Но, как мы увидим, роль апостолов Петра и Павла оказалась двойственной: они всколыхнули массы экстатической верой в Христа, и они же создали организацию, часто извращавшую идеи своего основателя, подменившую религию просветления и богообщения религиозными догмами, а учение Иисуса в учение об Иисусе. Здесь не место и не время подводить итоги тому, как апостолы и папы исполнили заветы Учителя. Достаточно напомнить, что в 1054 г. Константинопольский патриарх и Папа Римский взаимно отлучили один другого от христианской церкви и прокляли друг друга…
Есть основания полагать, что Иисус не любил храма, даже говорил, упреждая грядущих реформаторов, что из домов молитв сделали воровской вертеп.
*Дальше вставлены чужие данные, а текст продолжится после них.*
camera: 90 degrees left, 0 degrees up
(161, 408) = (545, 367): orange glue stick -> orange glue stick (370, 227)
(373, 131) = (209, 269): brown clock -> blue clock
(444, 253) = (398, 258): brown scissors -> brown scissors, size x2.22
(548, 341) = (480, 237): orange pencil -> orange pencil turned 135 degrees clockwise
О том же свидетельствует известный эпизод об изгнании им торгашей из храма. В почитании Отцу не было места традиционному иудейскому преклонению перед храмом. Ни храмовая литургия, ни совместная молитва не могут заменить персонального богообщения, сокровенной и страстной беседы с Отцом. Молитва — таинство индивидуальное, не нуждающееся в языческих сооружениях. Отцу поклоняются «в духе и истине», а не в храме. «Поэтому храм внушал благоговейные чувства только иудействующим христианам. Настоящие новые люди питали отвращение к этой античной святыне»[63]. Не был Иешуа и жестким поборником ритуалов, постов и епитимий — любая аскеза была для него лишь средством, а не целью, целью же являлась близость к Богу, обретение Его в собственном сердце.
Мифологичность и символичность событий жизни Христа не должна заслонять нам главного в нем — того, что он с детства жил в сфере сверхъестественного, что духовное и мистическое начала возобладали в нем над «положительным знанием» и еврейским рационализмом его времени, что он испытывал доверие к беспредельному могуществу человека, способного изменить движение облаков и остановить болезнь и саму смерть, что он абсолютно верил в непобедимую силу любви, добра и истины.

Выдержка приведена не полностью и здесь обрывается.